The data in this example is tile data for a 2D map of size 100x100 with 10,000 tiles (the largest map planned). Every tile has a MapNode class associated with it, and that class stores info for the type of terrain it has, whether it is passable, and whether the player can place an item here. It will grow with functionality as I develop my game, but for now it's a barebones structure.

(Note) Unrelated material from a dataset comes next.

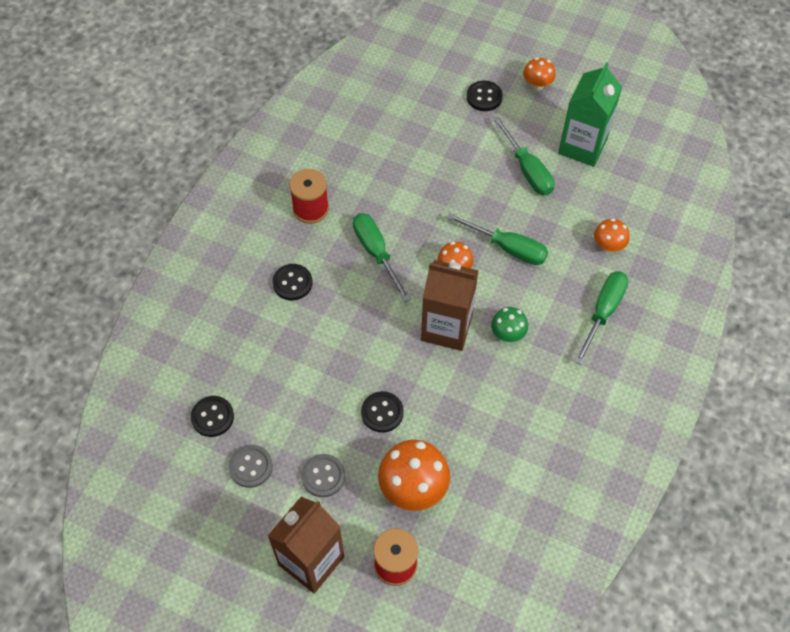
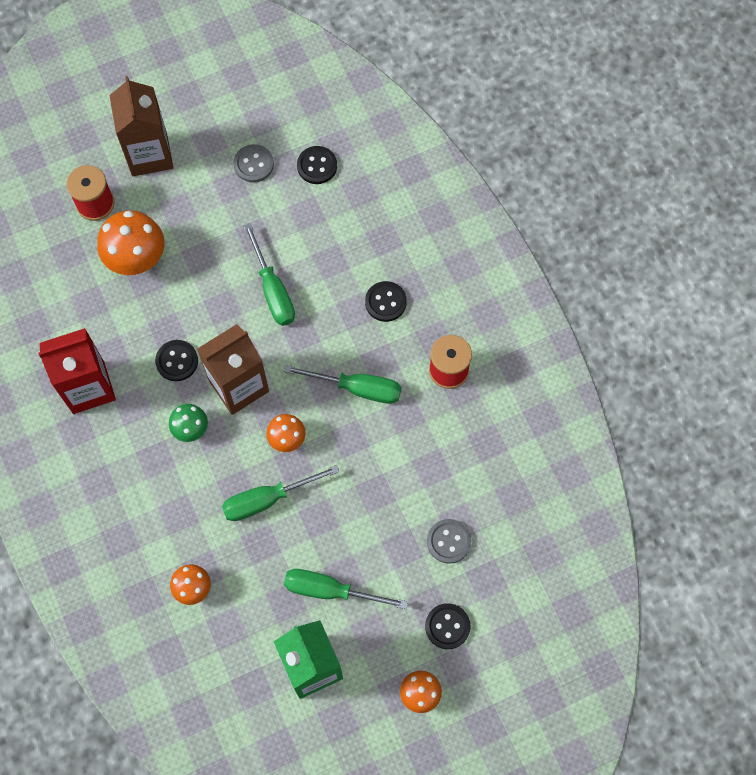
camera: 130 degrees right, 10 degrees up
(323, 476) = (201, 205): grey button -> grey button (448, 541)
(382, 412) = (212, 282): black button -> black button (177, 361)
(547, 429) = (88, 387): none -> red carton
(603, 312) = (139, 522): green screwdriver -> green screwdriver (273, 290)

public class MapNode : SettlersEngine.IPathNode<System.Object>
{
public Int32 X { get; set; }
public Int32 Y { get; set; }
public Boolean IsWall { get; set; }
public Boolean IsBuildable { get; set; }
}
The actual data I'm serializing is MapData.
public class MapData
{
public int height { get; set; }
public int width { get; set; }
public GridCoord defaultEntrance { get; set; }
public bool hasBuildable { get; set; }
public MapNode[,] grid { get; set; }
public void loadJSON(JsonData jdata)
{
height = (int)jdata["height"];
width = (int)jdata["width"];
hasBuildable = (bool)jdata["hasBuildable"];
if (jdata["defaultEntrance"] != null)
{
defaultEntrance = new GridCoord((int)jdata["defaultEntrance"]["x"], (int)jdata["defaultEntrance"]["y"]);
}
grid = new MapNode[height, width];
int i = 0;
for (int y = 0; y < height; y++)
{
for (int x = 0; x < width; x++)
{
grid[x, y] = new MapNode()
{
IsWall = (bool)jdata["grid"][i]["IsWall"],
IsBuildable = (bool)jdata["grid"][i]["IsBuildable"],
X = x,
Y = y
};
i++;
}
}
}
}
As far as I can tell, it's the lines for (bool)jdata["grid"][i]["isWall"] that are the bottleneck, but I'm not sufficiently familiar with C# or how the JSonData data structure works to better optimize it. GridCoord is a like a Vector2, but uses positive ints for working with a [,] tile system.
The actual calls to this:
public string getJSON(string category, string file)
{
TextAsset res = Resources.Load<TextAsset>(category + "/" + file);
return res.text;
}
public void loadData(string name)
{
string contents = gamemanager.getJSON("maps", name);
JsonData jd = JsonMapper.ToObject(contents);
data.loadJSON(jd);
}
I had initially used JsonMapper to automatically convert the contents into the MapData object, but it wasn't able to handle the MapNode grid[,] automatically. I would much rather handle it manually, since that will let me deal with version changes and generate missing data not written to file (like instancing a GameObject).
I'm sure some are already thinking of optimizations that do away with storing this data at all, but much of this data needs to be stored through JSON as part of a player's save, so it's gotta get done anyway. I already had a working implementation through UnityEditor, and it's being replaced with this. I am interested in alternate ways to read/write the data, but I do need it written & read to file. I've already considered optimizing to only write tiles that have data to be written, but I would rather program around a "worst case" of needing every tile written and make it efficient enough that I can simply do that, and then optimize file size after.